Comparison of standard test methods for measuring the performance of waterproof, windproof, and breathable shell fabrics.

摘要

The purpose of this study was to create a database of information on the performance characteristics of 28 waterproof, windproof, and breathable (WWB) shell fabrics used in outdoor apparel and to correlate and compare data collected with eight different test methods. Water resistance was measured according to ASTM D 751 (Mullen test—with and without a fabric support and the hydrostatic head test). Wind resistance was measured using the air permeability test (ASTM D 737). Breathability was determined by measuring the water vapor transmission rate (WVTR) (ASTM E 96 upright and inverted cup tests, JIS L 1099 desiccant inverted cup) and the evaporative resistance (ISO 11092 sweating hot plate).; Fabrics with a microporous or monolithic treatment had negligible or no air permeability (i.e., high wind resistance). Fabrics with only a DWR finish had higher air permeability. The air permeability test had negative and statistically significant correlations with all water resistance tests. The fabrics could withstand higher levels of water pressure before penetration on the Mullen test with a support than on the standard Mullen test, and both generated higher pressures than the hydrostatic head test, probably because the pressure was applied at a faster rate. Sixteen of the fabrics were not penetrated at the maximum water pressure on each test.

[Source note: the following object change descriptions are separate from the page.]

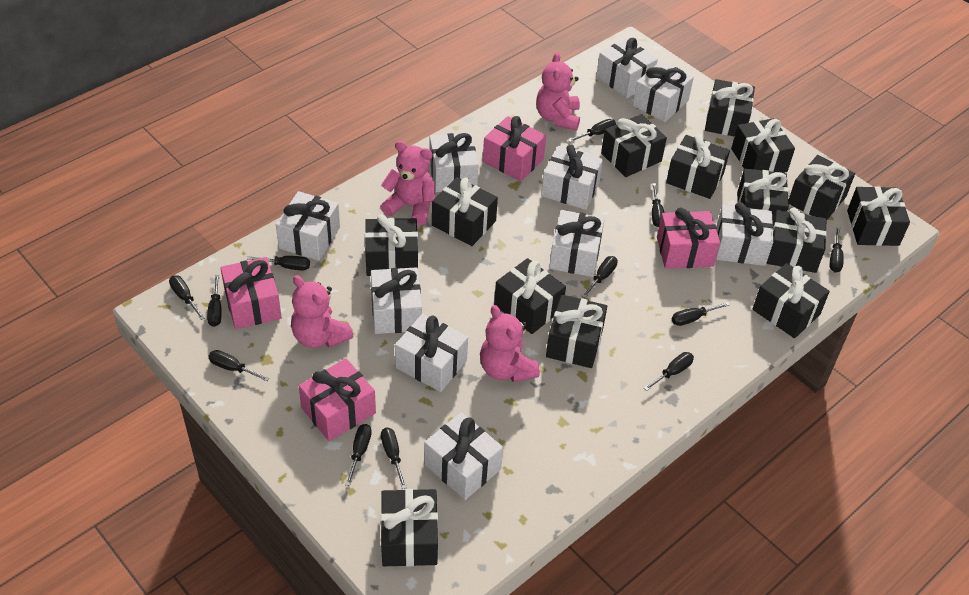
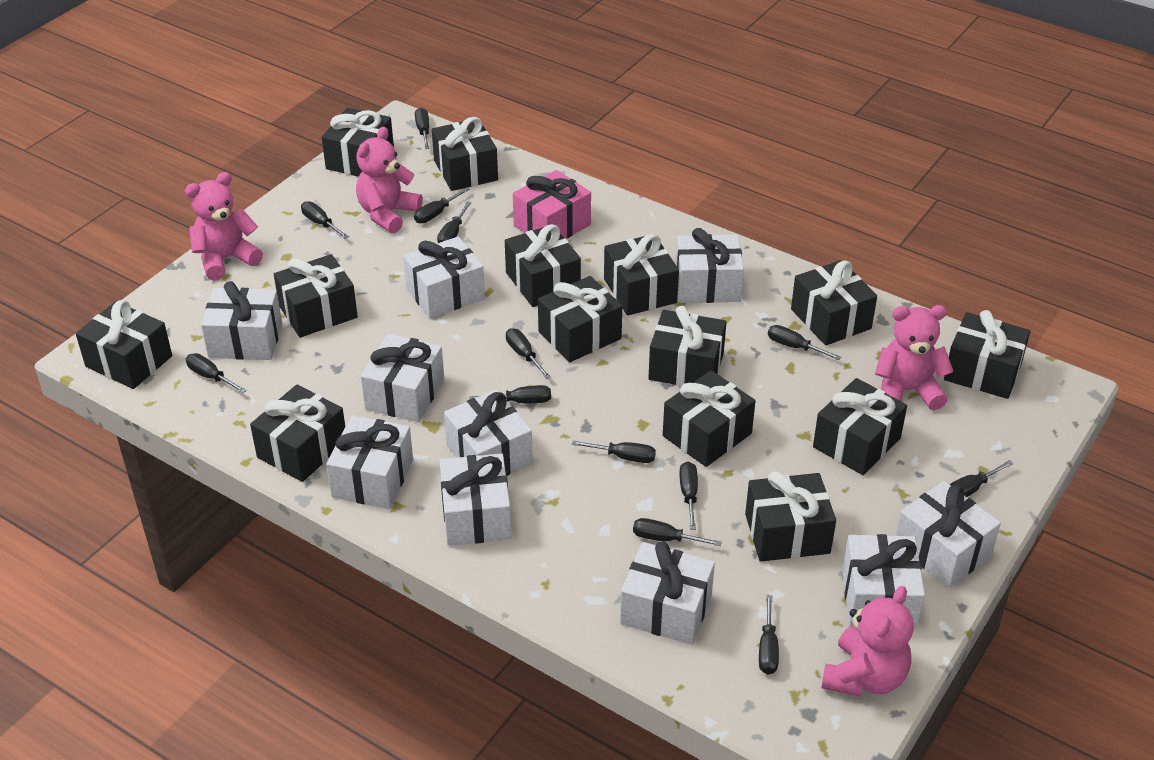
black screwdriver: 12 -> 13
pink gift: 4 -> 1

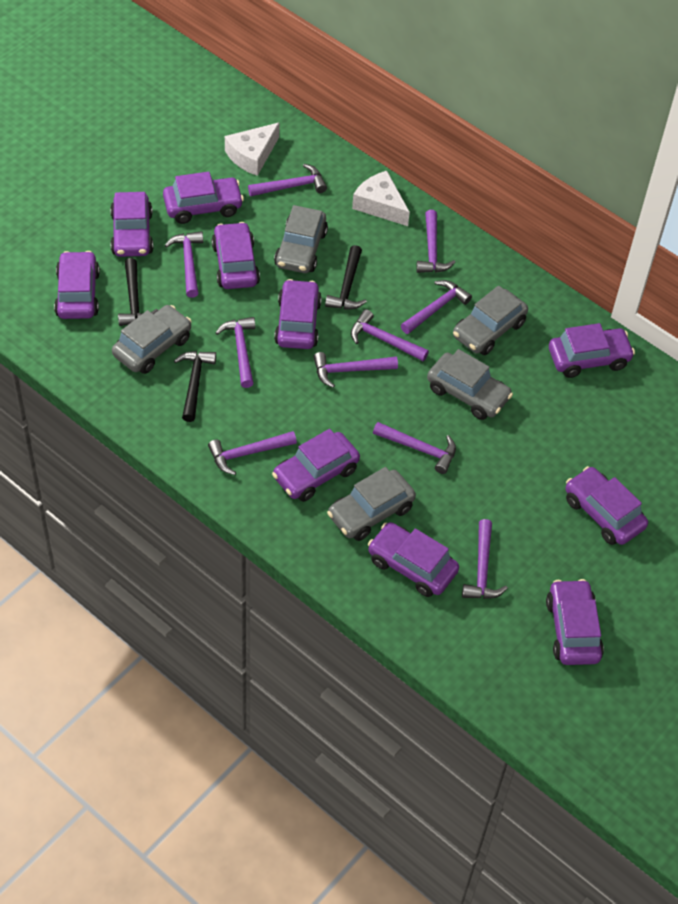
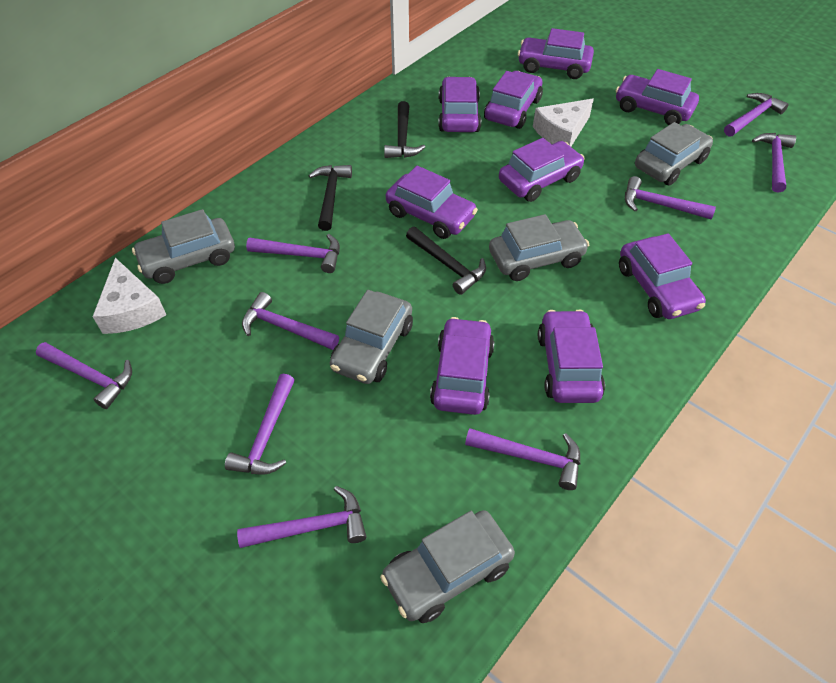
purple car: 10 -> 9
purple hammer: 10 -> 9

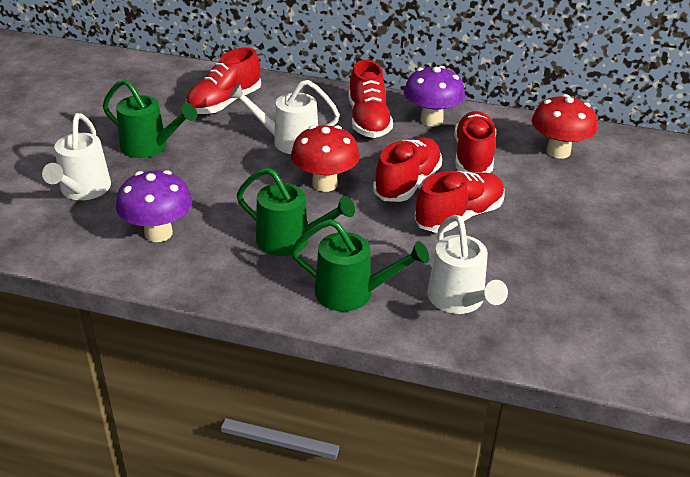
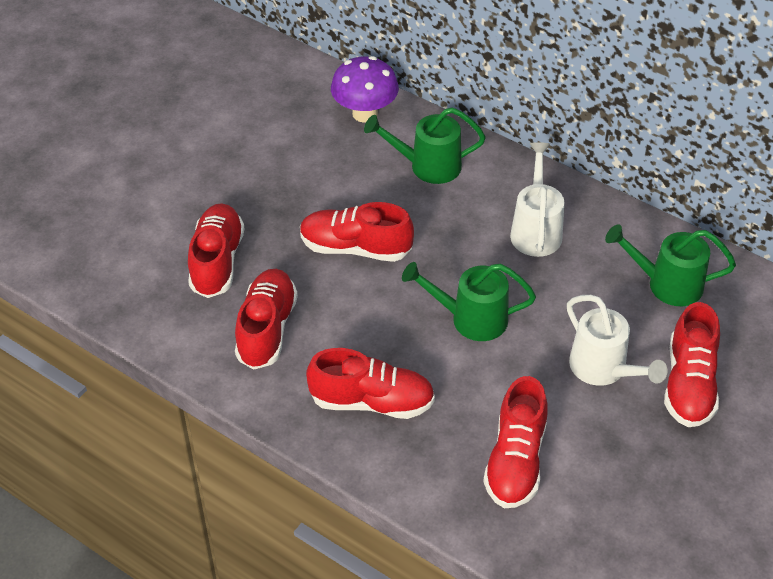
purple mushroom: 2 -> 1
red mushroom: 2 -> 0
red shoe: 5 -> 6
white watering can: 3 -> 2

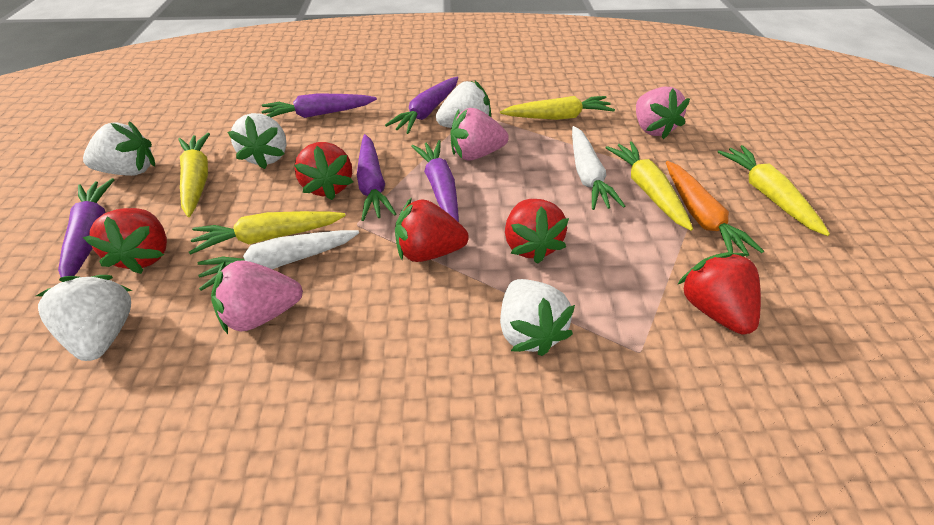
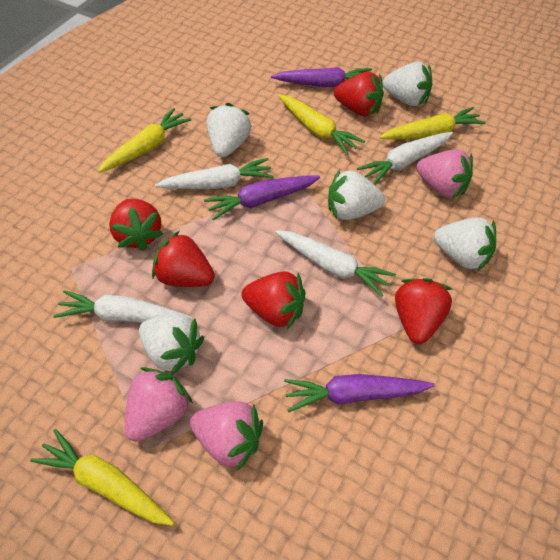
orange carrot: 1 -> 0
purple carrot: 5 -> 3
white carrot: 2 -> 4
yellow carrot: 5 -> 4

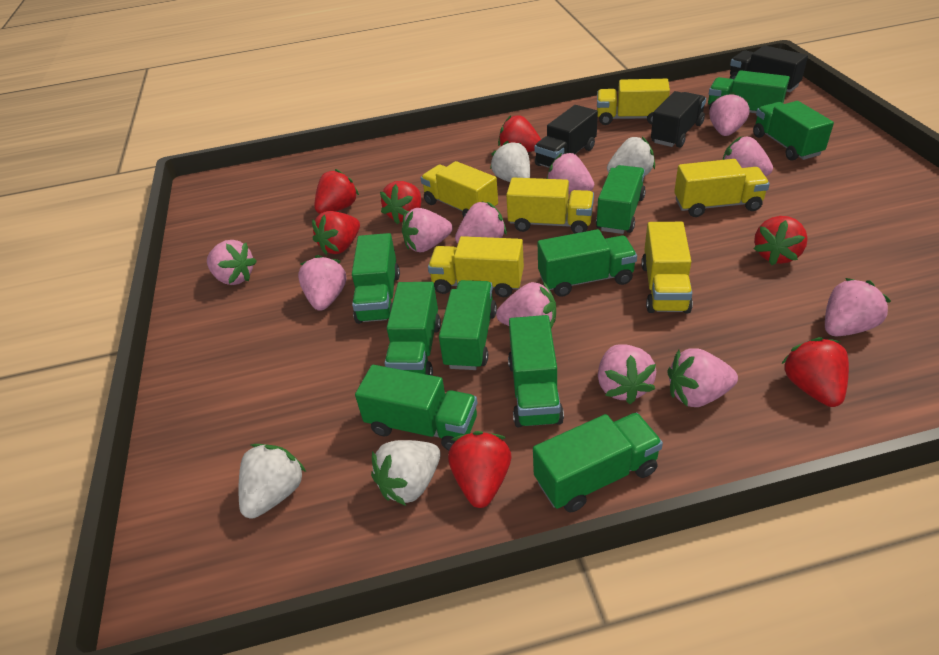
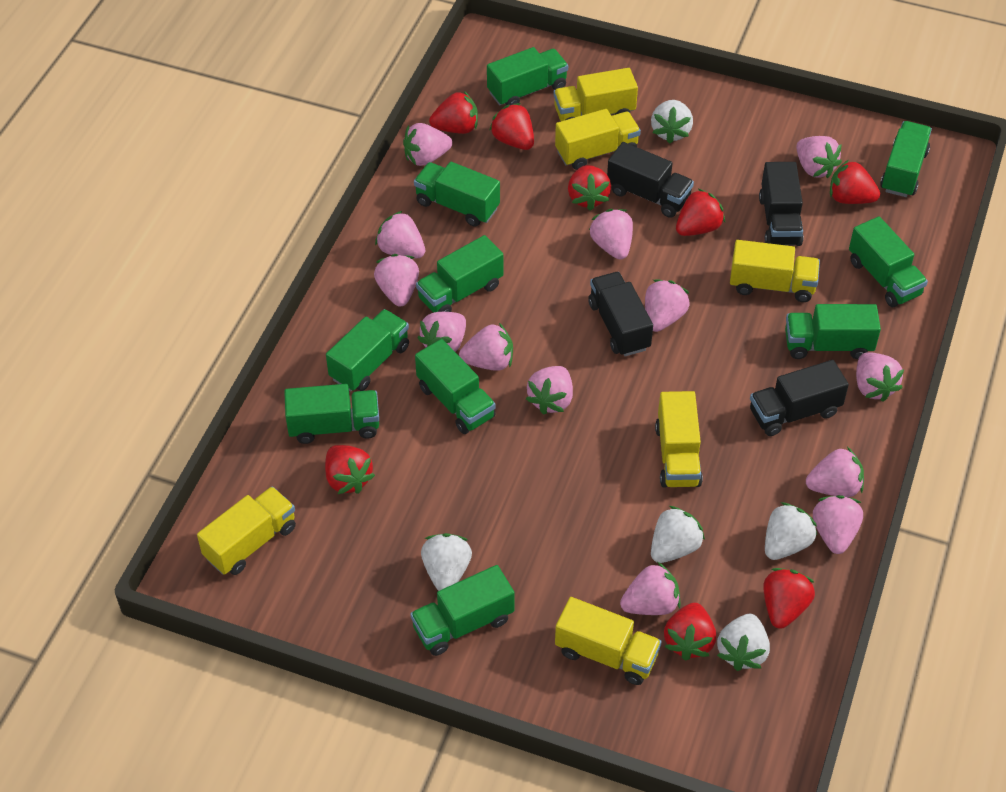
black truck: 3 -> 4
pink strawberry: 11 -> 13
red strawberry: 7 -> 8
white strawberry: 4 -> 5

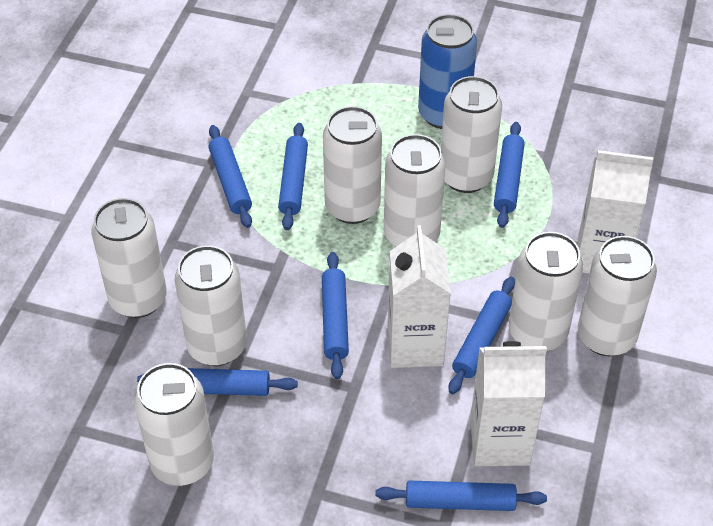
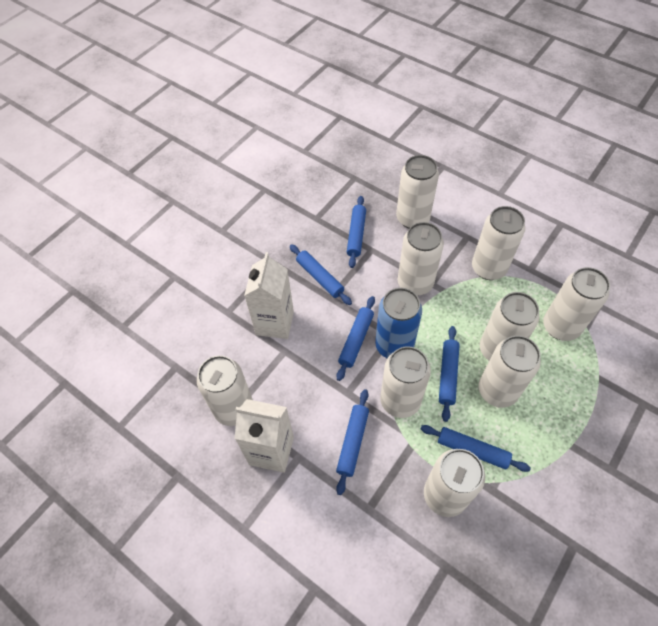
blue rolling pin: 7 -> 6
white can: 8 -> 9
white carton: 3 -> 2

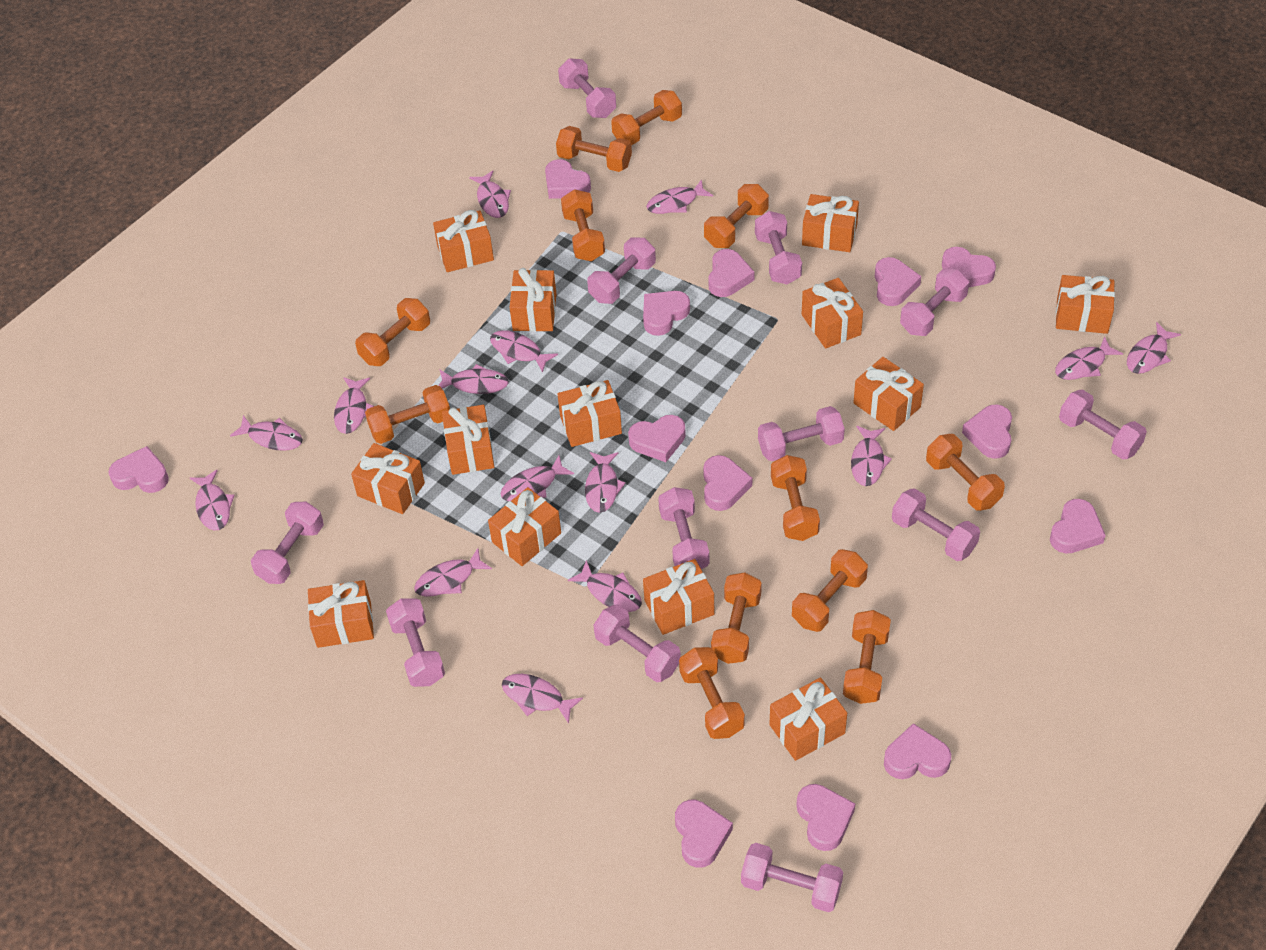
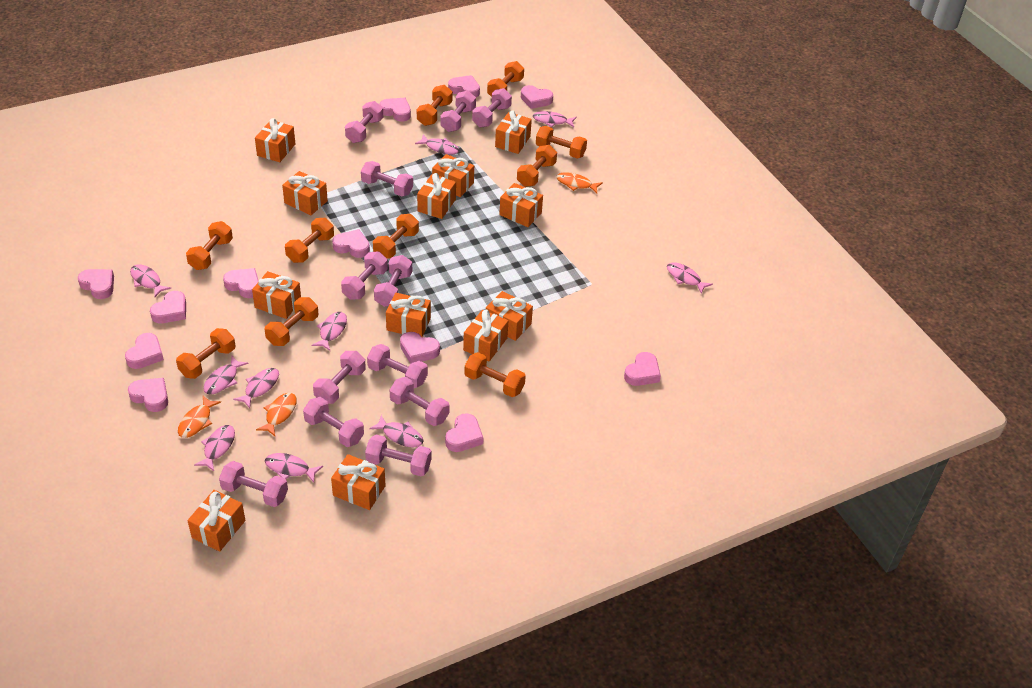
orange dumbbell: 12 -> 10
orange fish: 0 -> 3
orange gift: 13 -> 12
pink fish: 15 -> 10
pink heart: 13 -> 12

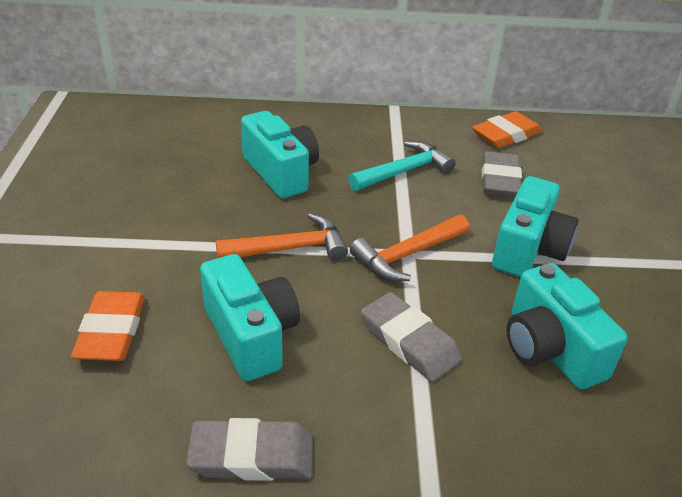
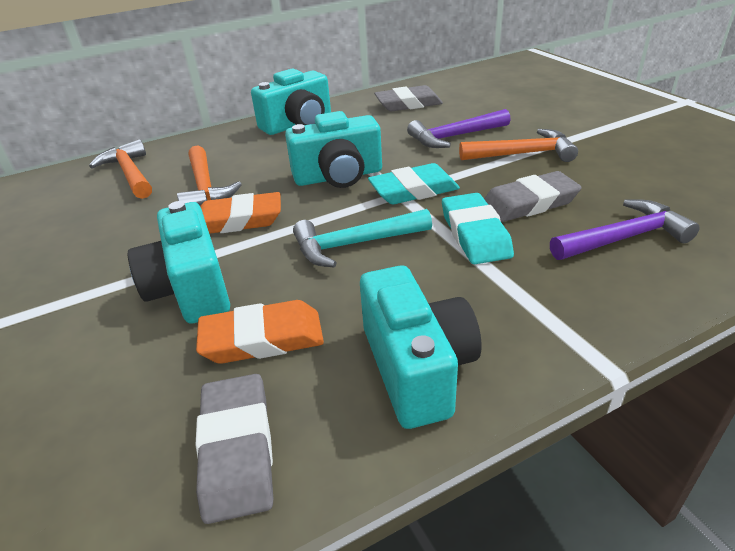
orange hammer: 2 -> 3
purple hammer: 0 -> 2
turquoise eraser: 0 -> 2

The water resistance tests had high significant correlations with each other. There appeared to be no trade off between water resistance and breathability for the majority of WWB fabrics since microporous and monolithic treatments provide both performance characteristics. High WVTRs and low evaporative resistance values are desirable for fabric breathability and comfort. The WVTRs were consistently highest when measured with the desiccant inverted cup, followed by the inverted cup, followed by the upright cup. All breathability tests showed significant correlations with each other, except for the upright and inverted cup. The desiccant inverted cup and the sweating hot plate showed the highest correlation (−0.93). The Japanese desiccant inverted cup method appears to be the most preferred method for manufacturers to use because it requires less fabric, time, and environmental controls, and the apparatus and supplies are not expensive.